Okay, this falls in the category of "beware of dev tools bearing gifts". The Arduino sketch tool is your problem. If you turn on verbose compiler output on the preferences menu, you will get some insight into what happens. With your code, I can duplicate your error. When compiling a test project called template1, the same error is reported, but now can see the compiler command line:
D:\arduino-dev\arduino-1.0.3\hardware\tools\avr\bin\avr-g++ -c ...yada yada
more yada... e:\Temp\build3528223623599856131.tmp\template1.cpp ...

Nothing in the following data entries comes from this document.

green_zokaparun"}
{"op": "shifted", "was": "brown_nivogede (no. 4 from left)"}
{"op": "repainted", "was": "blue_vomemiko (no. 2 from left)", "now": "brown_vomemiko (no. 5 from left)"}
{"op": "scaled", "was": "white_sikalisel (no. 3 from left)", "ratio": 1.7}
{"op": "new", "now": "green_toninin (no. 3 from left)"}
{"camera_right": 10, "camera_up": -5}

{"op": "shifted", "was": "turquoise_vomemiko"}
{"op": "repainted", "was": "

template1:14: error: variable or field 'Shift' declared void
template1:14: error: 'TYPE' was not declared in this scope
The key point is that .CPP file. That is a file that the dev environment constructs from your .INO and is what is the actual input to the compiler. If you go grab that file, you will see all your code with some bonus lines included:
#include "Arduino.h"
void Shift(TYPE value);
void setup();
void loop();
The build tool added for you, 4 lines:
the Arduino header (because nobody remembers this)
3 forward declarations for functions that it figured out by parsing code
The attempt at producing a forward declaration from the function template is incorrect, and produces the code that results in the compiler error.
The solution is to move the template out from the .INO file.
Create a library folder, say T1.
Create a .H file in that folder with the template code, say tspi.h.
Import the library to your project.
Make sure the #include line is after the first line of code in your .INO (more weirdness - the tool will insert a #include "Arduino.h" after all the comments but before first line of code. If you leave your include at the top of the .INO file, it will be processed before the Arduino header)
You can get rid of the error by adding the correct forward declaration in your ino file. The inuntuitive thing is that you must also do this if you define the function before you use it:
template <typename TYPE> void Shift(TYPE value);
// you may use the function here or you can have the declaration
// immediately before the definition
template<typename TYPE>void Shift(TYPE value)
{
// your implementation
}
The explanation why this is the case is in jdr5ca's answer. Thanks for clarifying, I found this out by trial and error.